Saya anggap buku ini sedang coba promosikan keindahan akhlak, sejarah,
dan kehidupan para Imam Syiah Imamiyah yang populer disebut mazhab Ahlulbait.
Sebelas Imam Ahlulbait diulas dengan menyajikan akhlak, sikap teladan dihadapan
musuh dan non Muslim, dan kutipan kata hikmah dari Ahlulbait.
Ketika membaca buku, serasa kembali pada masa kuliah di kampus UIN Sunan Gunung Djati Bandung.
Merentang jauh ke masa awal Islam tumbuh, penyebaran, perkembangan dengan
dinamika dinasti dan politik dalam sejarah umat Islam dan kejayaan ilmu-ilmu dalam
peradaban dunia. Dan yang harus mengelus dada muncul aneka peristiwa kezaliman
dan sikap zalim penguasa (dinasti Umayyah dan Abbasiyah) kepada Ahlulbait. Dari
buku itu saya mengetahui sejarah umat Islam tidak lepas dari darah dan rebutan
kekuasaan. Sampai sekarang pun itu yang terjadi.
Dalam buku "Berjalan di Bawah Cahaya Ahlulbait as", saya
temukan bahwa Imam-imam Syiah tidak tertarik dengan jabatan kekuasaan dan
menghindar dari urusan politik. Dari duabelas Imam, hanya Sayyidina 'Ali bin
Abu Thalib yang memegang jabatan khalifah. Itu pun dengan "terpaksa"
diterimanya demi kemaslahatan umat. Kemudian Imam Ali Ridha, yang dengan
terpaksa pula menjadi putra mahkota pada dinasti Abbasiyah. Tanpa ikut dalam
urusan mengatur kekuasaan. Murni Beliau terima untuk menyiarkan dakwah Islam.
Hampir seluruh para Imam Syiah, dari yang kesatu sampai sebelas, mereka
wafat dibunuh dan diracun. Mereka disebut orang-orang syahid dan hari wafatnya
diperingati oleh kaum Muslim Syiah sebagai syahadah atau haul.
Dari buku tersebut, saya mengetahui bahwa para Imam Syiah ini dalam
aktivitasnya tidak lepas dari keilmuan dan syiar agama Islam. Kata-hikmah
hikmah dan tanya jawab keagamaan dari mereka dihimpun oleh para muridnya dalam
berbagai kitab hadis dan tarikh.

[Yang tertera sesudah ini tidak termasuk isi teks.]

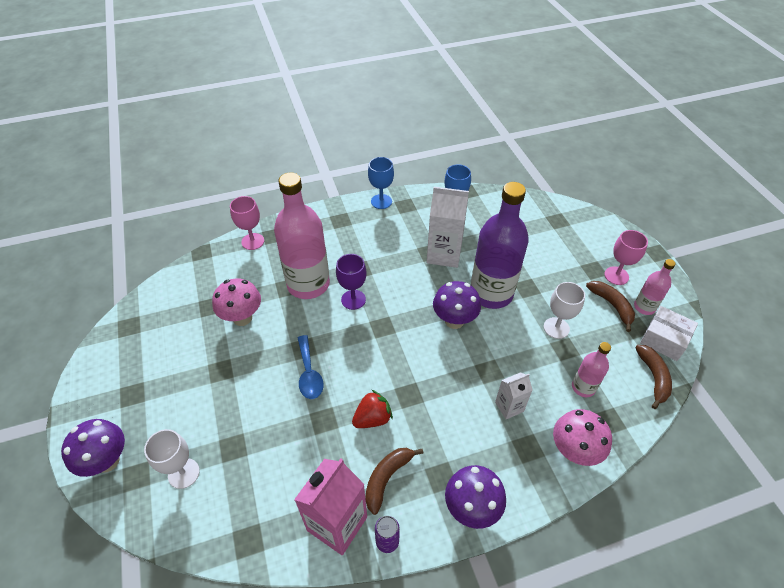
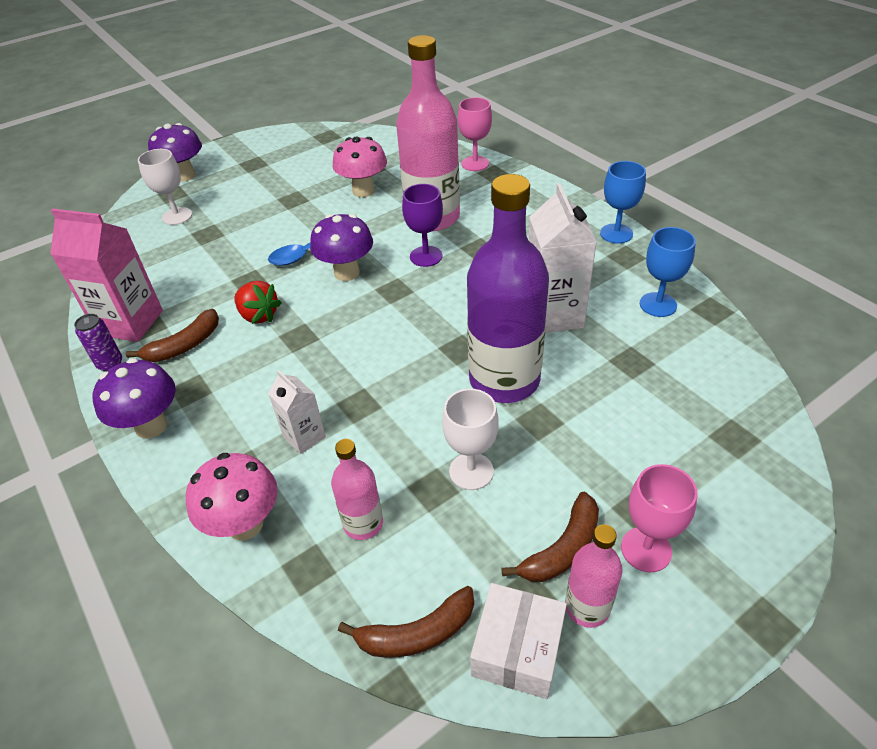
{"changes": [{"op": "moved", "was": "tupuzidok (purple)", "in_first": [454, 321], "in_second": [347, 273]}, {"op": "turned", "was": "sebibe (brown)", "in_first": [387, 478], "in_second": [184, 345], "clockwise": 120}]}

Benar-benar menjadi acuan bagi orang Islam
sekarang untuk melihat model ideal Muslim setelah Rasulullah Saw.
Sebut saja Imam Jafar Shadiq putra Imam Muhammad Baqir putra Imam Ali
Zainal Abidin putra Al-Husain, cucu Rasulullah saw dari Sayyidah Fathimah
Zahra. Imam Jafar ini dalam situasi kecamuk politik pernah ditawari untuk
menjadi penguasa dengan cara mengerahkan pasukan untuk menghabisi dinasti
Umayyah yang sedang fase keruntuhan.
Ditolak oleh Imam Jafar karena ingin fokus membimbing umat dan
mengajarkan ilmu-ilmu yang bermanfaat. Di antara muridnya, Abu Hanifah. Ia
selaku tokoh mazhab fikih Hanafi berguru kepada Imam Jafar. Beberapa ilmuwan
Muslim yang populer dalam sejarah Islam pun dikatakan pernah belajar pada Imam
Jafar Shadiq dan kepada Imam Musa Kazhim putra Imam Jafar.

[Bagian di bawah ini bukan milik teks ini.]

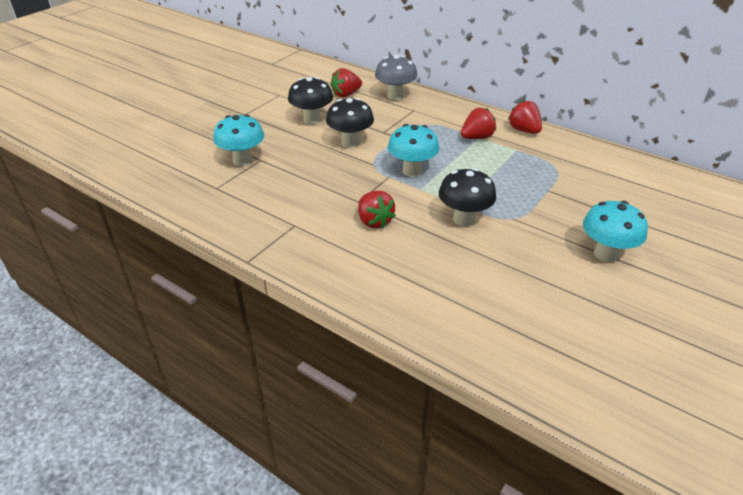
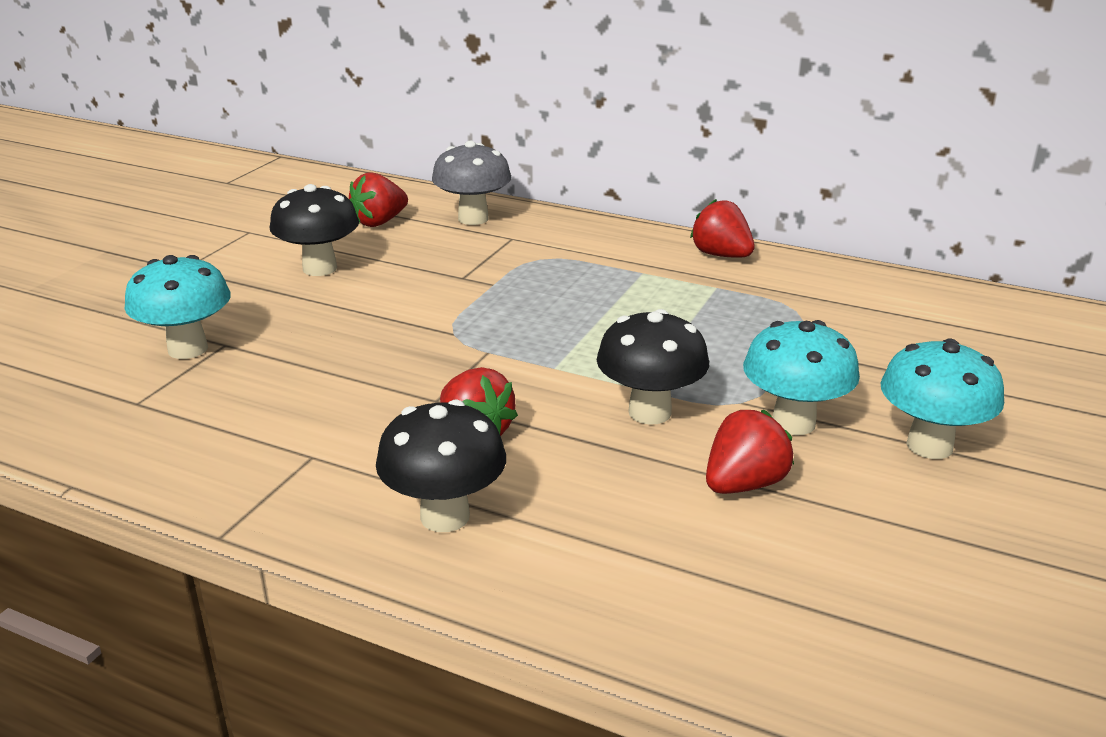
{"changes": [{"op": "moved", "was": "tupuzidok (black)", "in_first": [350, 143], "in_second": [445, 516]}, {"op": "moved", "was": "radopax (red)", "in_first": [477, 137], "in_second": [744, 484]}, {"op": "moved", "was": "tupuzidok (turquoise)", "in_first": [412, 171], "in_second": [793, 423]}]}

Sejak Al-Husain wafat sampai Imam Hasan Askari, yang kesebelas,
aktivitas kehidupan yang dijalani Imam Syiah tidak lepas dari dialog agama dan
keilmuan. Sampai para penguasa khawatir dengan Imam Syiah, kalau jamaahnya yang
banyak digerakkan untuk berontak pada penguasa. Sehingga dengan dicari-cari
alasan, maka para Imam Syiah ini ditangkap kemudian dipenjara dan dizalimi.
Meski demikian saat bebas, para Imam Syiah ini tidak balas dendam dengan
menggerakkan jamaahnya. Mereka malah kembali pada majelis ilmu dan membimbing
umatnya. Sepertinya tidak punya kecenderungan politik pada sosok-sosok Imam
Syiah. Itu yang saya dapatkan dari buku tersebut.
Apalagi kalau membaca riwayat berupa hikmah dan penjelasan mengenai
hadis maupun Alquran dari para Imam Ahlulbait sangat bernas, berisi penuh
makna, dan mudah dipahami. Silahkan baca buku Nahjul Balaghah, Bihar Anwar,
Al-Kafi, Mizanul Hikmah, Wasail Asy-Syiah, dan lainnya. Pasti menemukan sesuatu
mencerahkan berupa pemahaman atau pernyataan yang akan segera dibenarkan dengan
akal sehat kita. Dan pada karya Hasan Musa Ash-Shafar pun tercantum beberapa
pesan hikmah dari para Imam Syiah tersebut.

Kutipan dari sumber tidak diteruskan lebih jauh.